I am getting the following error message when trying to run EmrETLRunner (Version: 1.0.4):
Value guarded in: Snowplow::EmrEtlRunner::Cli::load_config
With Contract: Maybe, String, Bool => Maybe
At: uri:classloader:/emr-etl-runner/lib/snowplow-emr-etl-runner/cli.rb:211
EmrEtlRunner at uri:classloader:/emr-etl-runner/lib/snowplow-emr-etl-runner/contracts.rb:33
failure_callback at uri:classloader:/gems/contracts-0.11.0/lib/contracts.rb:154
call_with at uri:classloader:/gems/contracts-0.11.0/lib/contracts/call_with.rb:80
redefine_method at uri:classloader:/gems/contracts-0.11.0/lib/contracts/method_handler.rb:138
process_options at uri:classloader:/emr-etl-runner/lib/snowplow-emr-etl-runner/cli.rb:199
get_args_config_enrichments_resolver at uri:classloader:/emr-etl-runner/lib/snowplow-emr-etl-runner/cli.rb:173
send_to at uri:classloader:/gems/contracts-0.11.0/lib/contracts/method_reference.rb:43
call_with at uri:classloader:/gems/contracts-0.11.0/lib/contracts/call_with.rb:76
redefine_method at uri:classloader:/gems/contracts-0.11.0/lib/contracts/method_handler.rb:138
<main> at uri:classloader:/emr-etl-runner/bin/snowplow-emr-etl-runner:37
load at org/jruby/RubyKernel.java:1009
<main> at uri:classloader:/META-INF/main.rb:1
require at org/jruby/RubyKernel.java:974
require at uri:classloader:/META-INF/jruby.home/lib/ruby/stdlib/rubygems/core_ext/kernel_require.rb:54
<main> at <script>:3
This is what I have in the config file:
aws:
# Credentials can be hardcoded or set in environment variables
access_key_id: <%= ENV['AWS_ACCESS_KEY'] %>
secret_access_key: <%= ENV['AWS_SECRET_KEY'] %>
s3:
region: us-east-1
buckets:
assets: s3://snowplow-hosted-assets # DO NOT CHANGE unless you are hosting the jarfiles etc yourself in your own bucket
jsonpath_assets: # If you have defined your own JSON Schemas, add the s3:// path to your own JSON Path files in your own bucket here
log: s3://company-shared-production/var/log/snowplow_tracker/runs/run=redshift_test/logs/
encrypted: false
raw:
in:
- company-snowplow-raw-production
processing: s3://company-shared-production/var/log/snowplow_tracker/runs/run=redshift_test/raw/processing/
archive: s3://company-shared-production/var/log/snowplow_tracker/runs/run=redshift_test/raw/archive/
enriched:
good: s3://company-shared-production/var/log/snowplow_tracker/runs/run=redshift_test/enriched/good/ # e.g. s3://my-out-bucket/enriched/good
archive: s3://company-shared-production/var/log/snowplow_tracker/runs/run=redshift_test/enriched/archive/ # Where to archive enriched events to, e.g. s3://my-archive-bucket/enriched
bad: s3://company-shared-production/var/log/snowplow_tracker/runs/run=redshift_test/enriched/bad/ # S3 Loader's output folder with enriched data.
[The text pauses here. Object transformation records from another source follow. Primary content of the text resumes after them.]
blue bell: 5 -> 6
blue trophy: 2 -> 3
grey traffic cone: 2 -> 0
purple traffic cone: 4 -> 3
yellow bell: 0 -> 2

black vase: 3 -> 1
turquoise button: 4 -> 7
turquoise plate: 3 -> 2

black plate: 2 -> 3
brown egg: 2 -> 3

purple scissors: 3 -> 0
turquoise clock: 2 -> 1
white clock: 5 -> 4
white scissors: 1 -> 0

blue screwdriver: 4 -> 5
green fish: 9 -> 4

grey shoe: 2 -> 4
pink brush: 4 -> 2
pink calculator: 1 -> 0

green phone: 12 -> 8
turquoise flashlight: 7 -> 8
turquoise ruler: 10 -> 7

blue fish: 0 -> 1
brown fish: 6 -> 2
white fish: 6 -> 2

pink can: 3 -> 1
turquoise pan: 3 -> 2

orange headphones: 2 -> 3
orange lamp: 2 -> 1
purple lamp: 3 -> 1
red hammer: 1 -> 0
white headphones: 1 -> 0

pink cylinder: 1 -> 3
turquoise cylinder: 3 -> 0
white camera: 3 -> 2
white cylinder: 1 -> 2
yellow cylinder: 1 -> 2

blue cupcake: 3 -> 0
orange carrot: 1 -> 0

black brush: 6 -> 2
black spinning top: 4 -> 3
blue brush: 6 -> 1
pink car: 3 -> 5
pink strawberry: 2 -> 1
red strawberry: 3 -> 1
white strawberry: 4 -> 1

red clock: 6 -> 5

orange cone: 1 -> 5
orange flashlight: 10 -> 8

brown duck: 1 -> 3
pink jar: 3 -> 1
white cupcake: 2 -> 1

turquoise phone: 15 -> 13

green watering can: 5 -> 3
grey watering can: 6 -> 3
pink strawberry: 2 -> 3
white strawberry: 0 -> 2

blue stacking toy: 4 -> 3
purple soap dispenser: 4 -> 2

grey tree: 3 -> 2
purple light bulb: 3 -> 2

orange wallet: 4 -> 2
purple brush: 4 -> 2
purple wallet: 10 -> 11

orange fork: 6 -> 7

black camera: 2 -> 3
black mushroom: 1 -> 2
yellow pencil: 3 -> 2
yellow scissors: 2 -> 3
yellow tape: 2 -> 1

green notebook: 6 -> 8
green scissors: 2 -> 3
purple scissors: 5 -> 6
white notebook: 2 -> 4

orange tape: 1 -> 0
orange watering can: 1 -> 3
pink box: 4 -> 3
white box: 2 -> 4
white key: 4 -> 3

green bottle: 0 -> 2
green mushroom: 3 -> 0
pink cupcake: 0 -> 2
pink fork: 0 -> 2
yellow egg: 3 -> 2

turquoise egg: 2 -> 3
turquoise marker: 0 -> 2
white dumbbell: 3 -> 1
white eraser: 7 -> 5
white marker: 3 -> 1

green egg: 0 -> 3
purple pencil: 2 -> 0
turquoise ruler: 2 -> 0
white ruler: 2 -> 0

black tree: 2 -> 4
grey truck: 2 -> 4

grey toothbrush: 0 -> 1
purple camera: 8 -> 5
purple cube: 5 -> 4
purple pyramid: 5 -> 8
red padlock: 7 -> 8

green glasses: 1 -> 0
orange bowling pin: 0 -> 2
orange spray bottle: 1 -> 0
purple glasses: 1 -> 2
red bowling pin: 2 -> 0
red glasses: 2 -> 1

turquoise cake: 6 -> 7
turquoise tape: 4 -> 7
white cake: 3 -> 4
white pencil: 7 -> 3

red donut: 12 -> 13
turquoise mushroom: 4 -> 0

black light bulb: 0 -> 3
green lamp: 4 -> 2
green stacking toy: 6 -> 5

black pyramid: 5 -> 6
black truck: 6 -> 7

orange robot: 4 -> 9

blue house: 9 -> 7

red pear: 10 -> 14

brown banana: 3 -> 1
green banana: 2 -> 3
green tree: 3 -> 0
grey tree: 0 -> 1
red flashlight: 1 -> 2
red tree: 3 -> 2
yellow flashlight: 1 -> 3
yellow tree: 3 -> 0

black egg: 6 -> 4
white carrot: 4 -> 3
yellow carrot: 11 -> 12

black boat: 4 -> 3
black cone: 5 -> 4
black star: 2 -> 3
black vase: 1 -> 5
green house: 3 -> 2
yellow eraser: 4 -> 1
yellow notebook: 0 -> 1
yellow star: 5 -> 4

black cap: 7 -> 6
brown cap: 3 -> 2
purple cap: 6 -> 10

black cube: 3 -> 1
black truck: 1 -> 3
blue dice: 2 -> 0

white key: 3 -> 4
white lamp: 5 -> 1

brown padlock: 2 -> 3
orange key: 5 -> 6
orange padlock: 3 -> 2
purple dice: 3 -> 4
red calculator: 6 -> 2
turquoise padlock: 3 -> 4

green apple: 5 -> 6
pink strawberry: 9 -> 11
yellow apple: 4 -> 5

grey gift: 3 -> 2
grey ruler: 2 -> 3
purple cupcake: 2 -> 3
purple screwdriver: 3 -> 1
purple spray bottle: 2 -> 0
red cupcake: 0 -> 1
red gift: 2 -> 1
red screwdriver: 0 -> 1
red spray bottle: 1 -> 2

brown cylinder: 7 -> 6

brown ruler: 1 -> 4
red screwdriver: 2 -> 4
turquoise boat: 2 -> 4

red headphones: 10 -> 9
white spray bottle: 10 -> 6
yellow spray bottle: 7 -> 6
If present raw buckets will be discarded
errors: s3://company-shared-production/var/log/snowplow_tracker/runs/run=redshift_test/enriched/errors/
stream: s3://company-shared-production/var/log/snowplow_tracker/runs/run=redshift_test/enriched/stream/
shredded:
good: s3://company-shared-production/var/log/snowplow_tracker/runs/run=redshift_test/enriched/good/ # e.g. s3://my-out-bucket/shredded/good
bad: s3://company-shared-production/var/log/snowplow_tracker/runs/run=redshift_test/enriched/rdb_loader/ # e.g. s3://my-out-bucket/shredded/bad
errors: s3://company-shared-production/var/log/snowplow_tracker/runs/run=redshift_test/enriched/errors/ # Leave blank unless :continue_on_unexpected_error: set to true below
archive: s3://company-shared-production/var/log/snowplow_tracker/runs/run=redshift_test/enriched/archive/ # Where to archive shredded events to, e.g. s3://my-archive-bucket/shredded
consolidate_shredded_output: false # Whether to combine files when copying from hdfs to s3
emr:
ami_version: 5.9.0
region: us-east-1 # Always set this
jobflow_role: EMR_EC2_DefaultRole # Created using $ aws emr create-default-roles
service_role: EMR_DefaultRole # Created using $ aws emr create-default-roles
placement: # Set this if not running in VPC. Leave blank otherwise
ec2_subnet_id: subnet-690b1543 # Set this if running in VPC. Leave blank otherwise
ec2_key_name: amplify-keypair
security_configuration: # Specify your EMR security configuration if needed. Leave blank otherwise
bootstrap: # Set this to specify custom boostrap actions. Leave empty otherwise
software:
hbase: # Optional. To launch on cluster, provide version, "0.92.0", keep quotes. Leave empty otherwise.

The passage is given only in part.